With her wand out of her hand, the Silencing Charm lifted, and the yells broke out again, louder than before. Alecto's piggy eyes scanned the room and fixed themselves on Neville, who was still standing tensely, wand hand raised.

"You!" she snarled. "Snape told us you had less brains than a flobberworm. Detention."

Neville glared at her. "Yes, _ma'am_," he enunciated, dripping sarcasm.

He had almost forgotten about Luna, but then she laid a gentle hand on his elbow, forcing him to look at her. "Please be careful, Neville," she cautioned, her voice soft. "The Carrows can be very unkind when provoked, you know. They've visited my father on several occasions."

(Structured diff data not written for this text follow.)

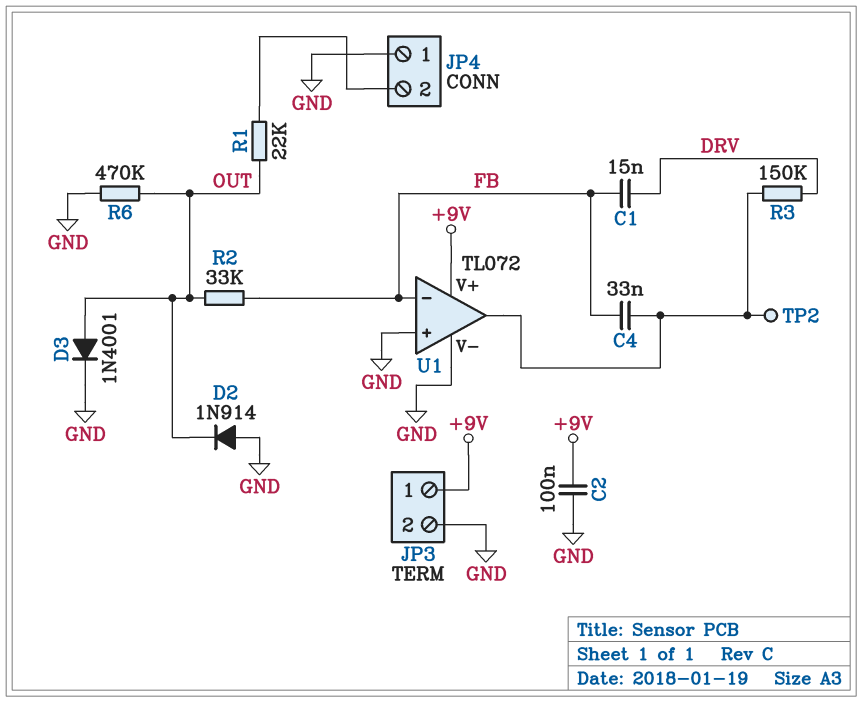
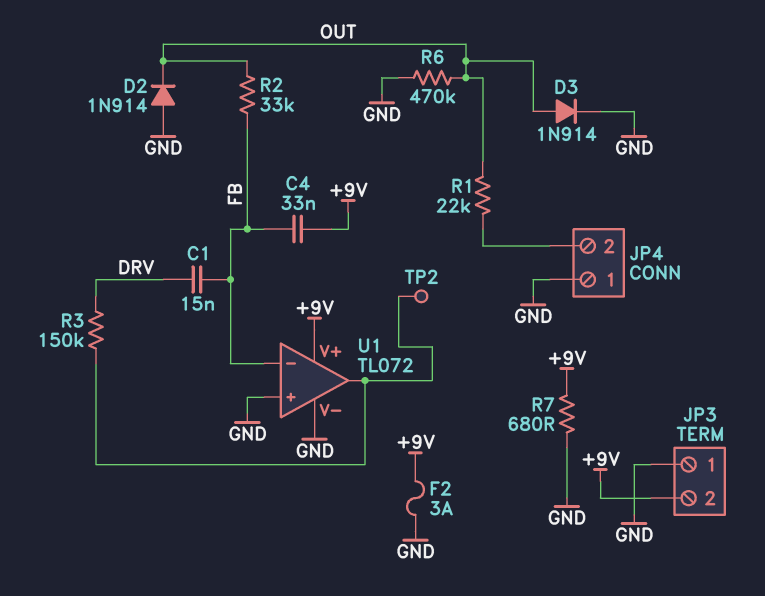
C2: 100nF (+9V, GND) -> none
C4: 33nF (FB, U1/out) -> 33nF (+9V, FB)
D3: diode 1N4001 (A OUT, K GND) -> diode 1N914 (A OUT, K GND)
F2: none -> 3A (+9V, GND)
JP3 pin 1: +9V -> GND
JP3 pin 2: GND -> +9V
R7: none -> 680 (+9V, GND)

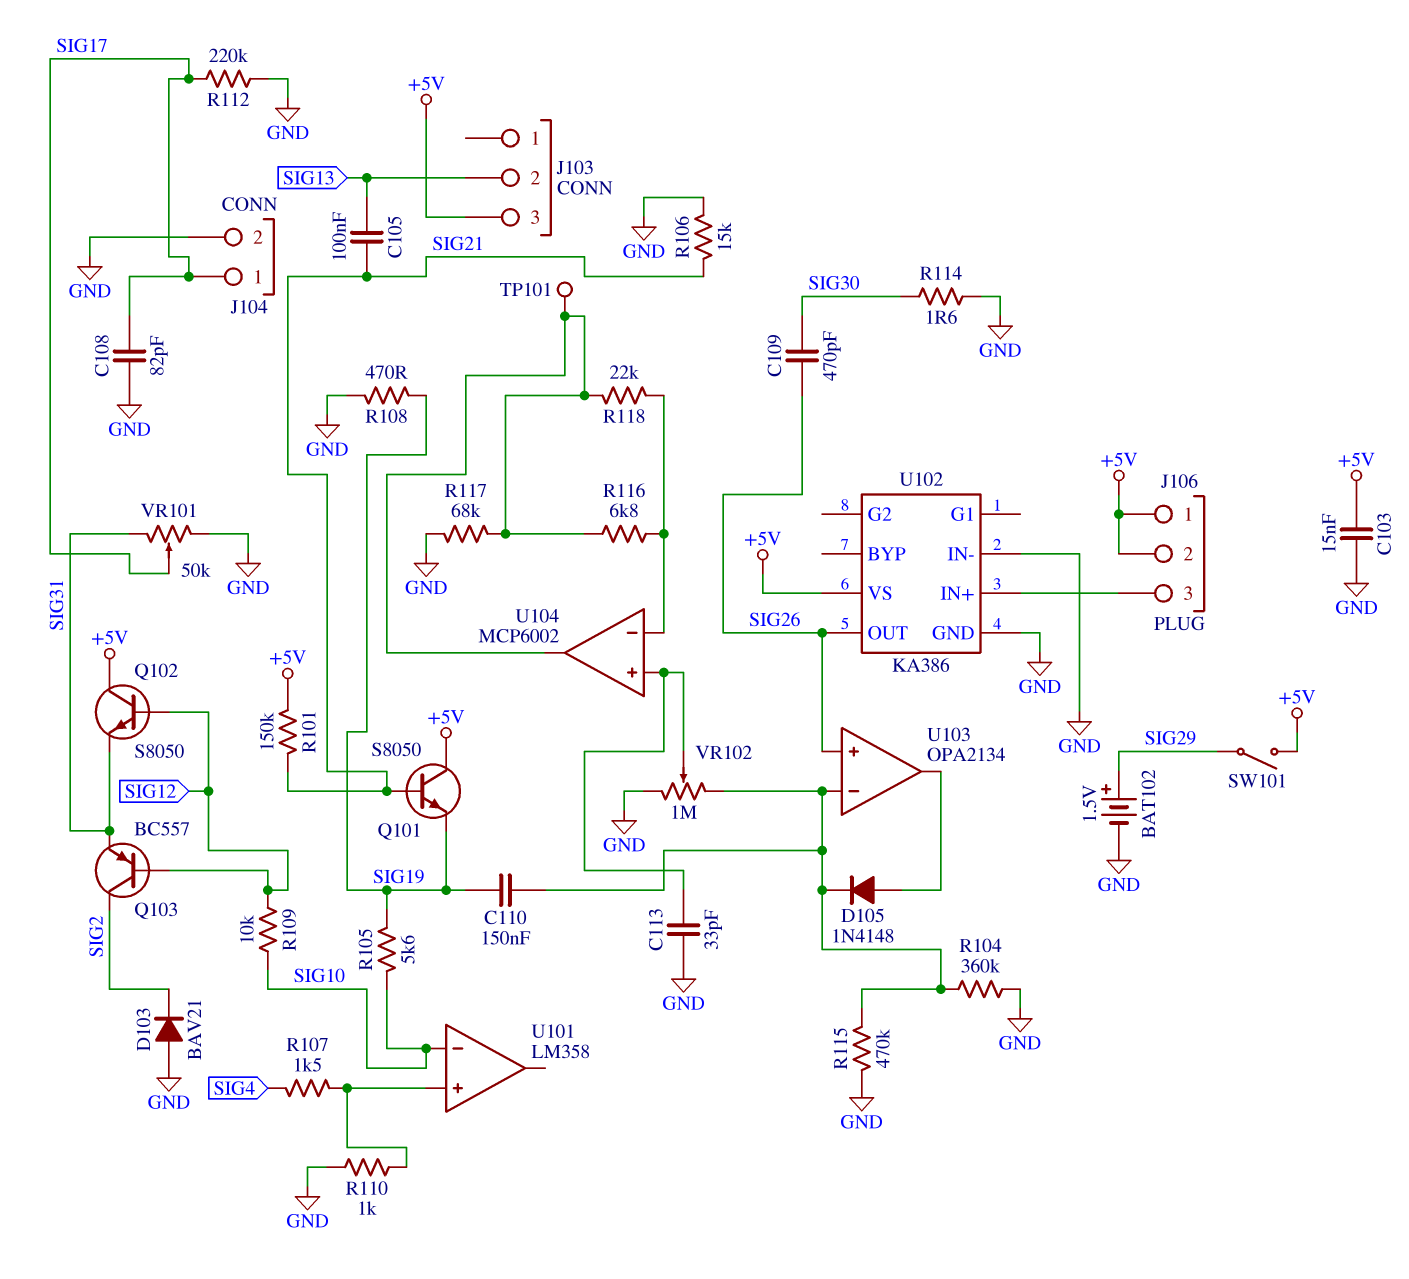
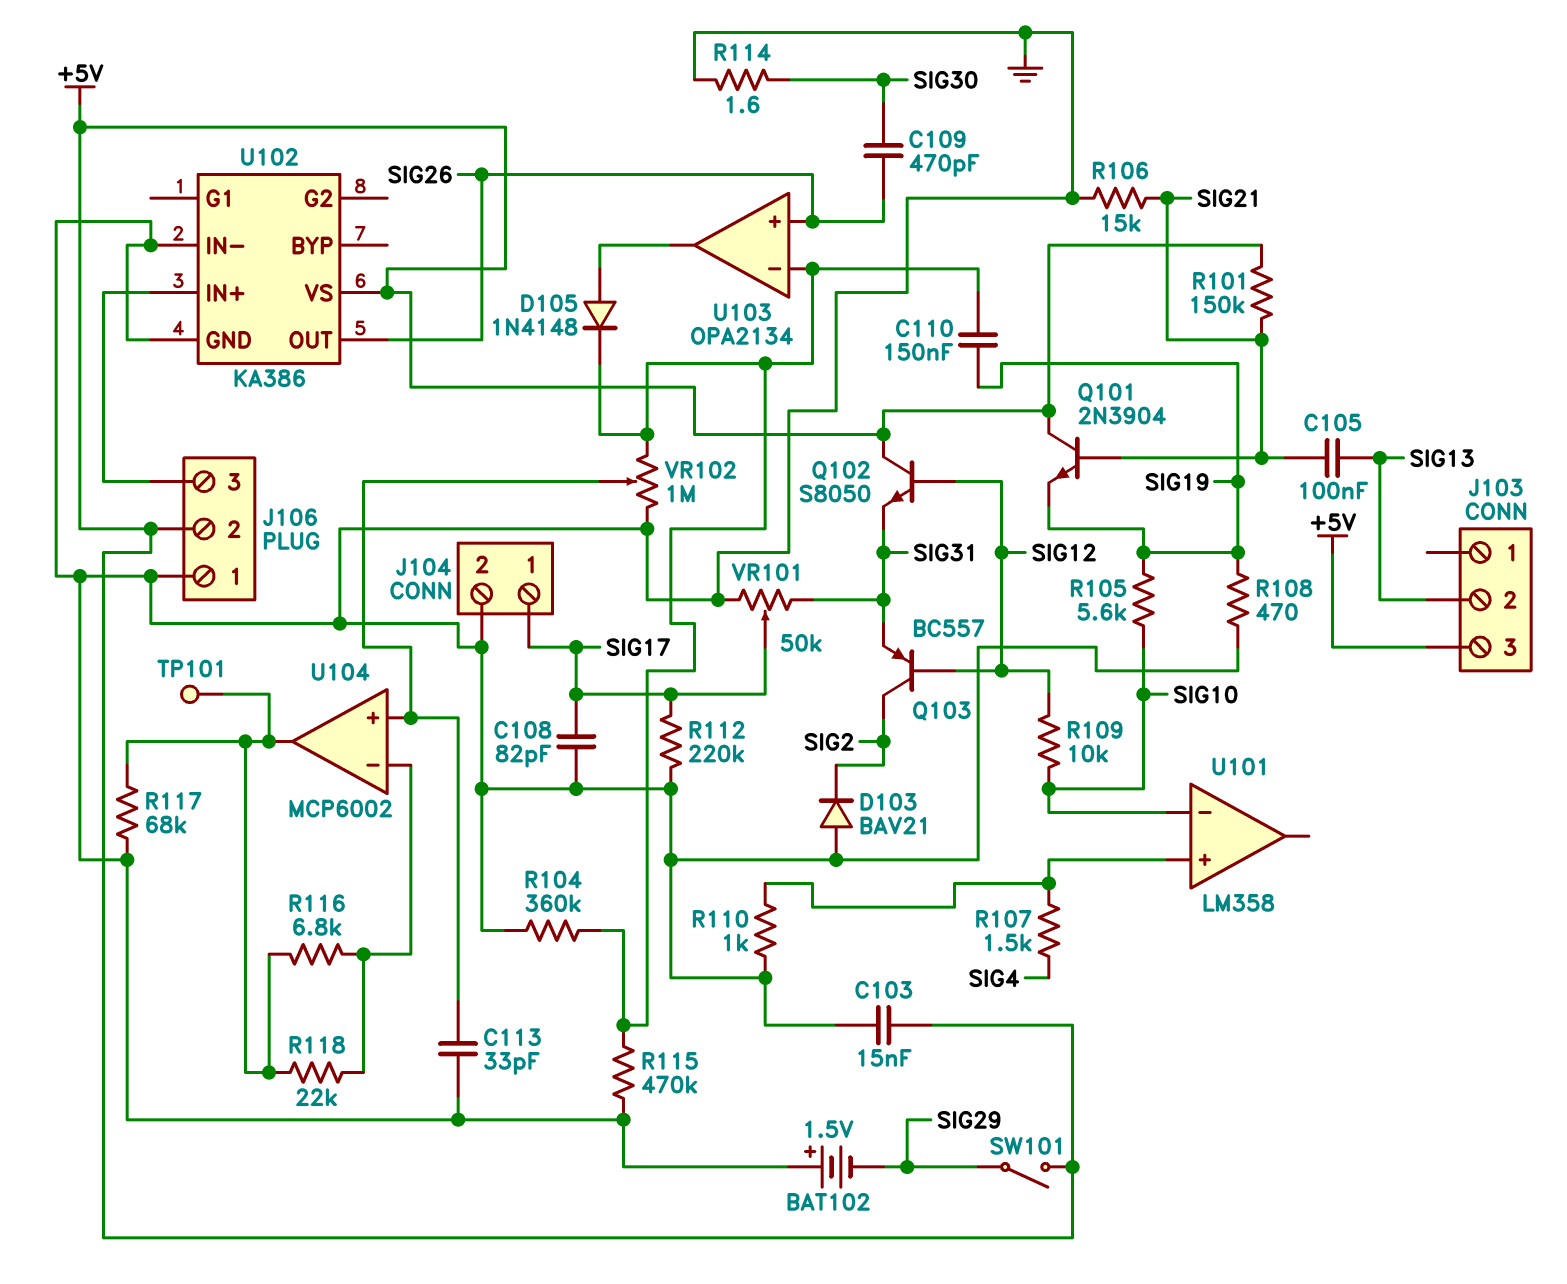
BAT102: 1.5V (plus SIG29, minus GND) -> 1.5V (plus GND, minus SIG29)
J106 pin 1: +5V -> GND
Q101: NPN S8050 (B SIG21, C +5V, E SIG19) -> NPN 2N3904 (B SIG21, C +5V, E SIG19)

"You think I don't know that? She's a Death Eater, Luna!" he retorted. It took a great effort to keep from shouting, he was so angry.

She fixed her eyes unblinkingly on his. It was a bit like having a spotlight trained on his face: an exhilarating but also slightly uncomfortable feeling. He looked down, blushing; Luna didn't even blink.

"I know," she said evenly. "But you must control yourself; we have to stay safe." She took her hand away and offered a small, sad smile.

Trying hard to slow his breathing, Neville nodded, sinking slowly back into his seat.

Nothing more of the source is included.